Die Realität dieser Strafen sah jedoch ganz anders aus. Die Strafen fielen oft deutlich kürzer aus, was die Täter jedoch nicht davon abhielt, weitere Gewalttaten zu begehen.

Wie ist das EU-Recht im Vergleich dazu?

Wie wird also das Problem der häuslichen Gewalt in der EU angegangen? Am 14. Mai 2024 verabschiedeten das Europäische Parlament und der Rat der Europäischen Union eine Richtlinie zur Bekämpfung von Gewalt gegen Frauen.

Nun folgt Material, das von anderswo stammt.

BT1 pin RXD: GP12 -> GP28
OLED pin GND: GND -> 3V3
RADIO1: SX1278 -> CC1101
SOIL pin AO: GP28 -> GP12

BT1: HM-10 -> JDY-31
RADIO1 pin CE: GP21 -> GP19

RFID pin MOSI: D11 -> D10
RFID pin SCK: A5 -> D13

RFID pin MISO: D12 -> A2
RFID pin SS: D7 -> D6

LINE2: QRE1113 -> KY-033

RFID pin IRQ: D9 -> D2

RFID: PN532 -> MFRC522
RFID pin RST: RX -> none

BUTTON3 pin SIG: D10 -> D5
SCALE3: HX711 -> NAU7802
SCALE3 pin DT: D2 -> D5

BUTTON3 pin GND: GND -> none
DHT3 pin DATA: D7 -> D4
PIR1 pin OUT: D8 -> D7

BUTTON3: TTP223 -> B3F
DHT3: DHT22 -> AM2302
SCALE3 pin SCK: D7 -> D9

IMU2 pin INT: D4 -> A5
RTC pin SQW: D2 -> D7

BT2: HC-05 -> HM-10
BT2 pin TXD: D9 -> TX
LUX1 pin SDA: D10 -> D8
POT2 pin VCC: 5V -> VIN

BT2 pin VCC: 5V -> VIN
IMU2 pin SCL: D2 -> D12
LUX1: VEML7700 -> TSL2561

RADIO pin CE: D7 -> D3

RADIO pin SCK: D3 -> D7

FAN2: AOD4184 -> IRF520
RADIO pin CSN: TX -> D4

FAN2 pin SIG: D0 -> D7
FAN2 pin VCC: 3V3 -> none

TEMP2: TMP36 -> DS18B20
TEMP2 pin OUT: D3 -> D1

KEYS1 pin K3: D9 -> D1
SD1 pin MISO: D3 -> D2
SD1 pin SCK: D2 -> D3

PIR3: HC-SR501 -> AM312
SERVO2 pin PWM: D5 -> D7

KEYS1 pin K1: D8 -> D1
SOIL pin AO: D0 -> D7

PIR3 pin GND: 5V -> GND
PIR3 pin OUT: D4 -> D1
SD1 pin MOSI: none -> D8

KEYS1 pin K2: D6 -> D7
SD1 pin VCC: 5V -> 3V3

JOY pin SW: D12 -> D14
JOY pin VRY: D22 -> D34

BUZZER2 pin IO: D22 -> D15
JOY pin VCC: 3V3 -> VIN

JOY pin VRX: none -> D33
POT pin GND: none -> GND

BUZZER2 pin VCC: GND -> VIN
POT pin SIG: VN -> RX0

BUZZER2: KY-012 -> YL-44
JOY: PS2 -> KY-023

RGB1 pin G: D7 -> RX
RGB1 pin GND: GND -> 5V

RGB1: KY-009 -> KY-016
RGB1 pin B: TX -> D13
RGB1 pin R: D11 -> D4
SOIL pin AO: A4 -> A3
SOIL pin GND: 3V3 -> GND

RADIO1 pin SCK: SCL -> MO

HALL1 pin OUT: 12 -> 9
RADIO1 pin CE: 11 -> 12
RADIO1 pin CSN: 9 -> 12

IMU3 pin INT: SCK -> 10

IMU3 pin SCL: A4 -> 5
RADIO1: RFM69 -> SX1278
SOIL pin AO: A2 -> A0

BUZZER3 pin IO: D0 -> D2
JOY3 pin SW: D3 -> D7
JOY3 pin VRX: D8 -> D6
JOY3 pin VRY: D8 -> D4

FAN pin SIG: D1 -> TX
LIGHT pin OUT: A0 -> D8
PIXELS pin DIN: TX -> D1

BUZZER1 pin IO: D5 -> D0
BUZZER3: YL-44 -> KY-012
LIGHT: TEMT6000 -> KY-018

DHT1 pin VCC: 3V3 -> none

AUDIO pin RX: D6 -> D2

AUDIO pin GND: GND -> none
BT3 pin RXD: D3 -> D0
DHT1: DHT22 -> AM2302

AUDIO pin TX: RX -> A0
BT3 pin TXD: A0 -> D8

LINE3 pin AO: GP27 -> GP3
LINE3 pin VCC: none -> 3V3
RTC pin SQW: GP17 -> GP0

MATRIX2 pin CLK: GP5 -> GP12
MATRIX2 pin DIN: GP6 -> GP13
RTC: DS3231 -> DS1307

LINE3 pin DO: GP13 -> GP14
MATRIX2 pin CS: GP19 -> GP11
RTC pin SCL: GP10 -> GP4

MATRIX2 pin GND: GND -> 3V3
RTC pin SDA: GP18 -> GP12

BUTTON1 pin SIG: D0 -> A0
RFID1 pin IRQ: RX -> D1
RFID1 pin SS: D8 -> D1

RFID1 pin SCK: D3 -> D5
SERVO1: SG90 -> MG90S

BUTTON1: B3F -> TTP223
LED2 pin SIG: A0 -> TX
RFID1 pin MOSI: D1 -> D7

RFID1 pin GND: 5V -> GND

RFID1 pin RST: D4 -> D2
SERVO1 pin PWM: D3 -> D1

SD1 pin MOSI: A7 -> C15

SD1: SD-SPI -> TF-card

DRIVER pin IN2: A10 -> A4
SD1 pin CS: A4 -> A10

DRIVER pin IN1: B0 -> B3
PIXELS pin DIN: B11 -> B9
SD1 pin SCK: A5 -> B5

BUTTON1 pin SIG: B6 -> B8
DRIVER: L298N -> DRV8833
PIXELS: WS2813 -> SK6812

Das Ziel dieser Richtlinie besteht darin, ein gewisses Maß an Schutz für Frauen in der gesamten Union zu gewährleisten, indem sie weibliche Genitalverstümmelung und Zwangsheirat sowie Cybergewalt wie Stalking, die Weitergabe expliziter Bilder des Opfers ohne dessen Zustimmung und mehr unter Strafe stellt.
Ein weiterer Schwerpunkt der Richtlinie liegt auf der Verhütung von Gewalt gegen Frauen und dem Schutz von Frauen. Ziel ist es, ihnen Zugang zu Hilfsdiensten und zum Recht zu gewährleisten.

Es wird erwartet, dass alle Mitglieder der Union diese Richtlinie bis Juni 2027 annehmen.
Es ist wichtig zu beachten, dass es in den 27 EU-Ländern keine rechtlichen Definitionen für Femizid gibt. Geschlechtsbezogener Mord wird jedoch in verschiedene Kategorien eingeteilt, darunter vorsätzliche Tötung, nicht vorsätzliche Tötung und Totschlag.

Gemeinsam für Gerechtigkeit

Diese Kampagne von Glas Žene ist ein ermutigendes Beispiel für eine erfolgreiche Graswurzelbewegung. Frauen, die über die Normalisierung häuslicher Gewalt in ihrem Land verärgert waren, beschlossen vor fast einem Jahr, in ihren Gemeinden eine Kampagne zu starten. Alles begann auf lokaler Ebene mit dem Ziel, 10.000 Unterschriften zu sammeln, und erhielt dann zu Recht landesweite Anerkennung.

Und während die bosnischen Bürger darauf warten, dass das Parlament den Femizid in der Föderation offiziell anerkennt, ist dies ein großartiger Moment, um zu würdigen, was eine Gruppe von Menschen leisten kann, die sich leidenschaftlich für eine bedeutende Veränderung einsetzen.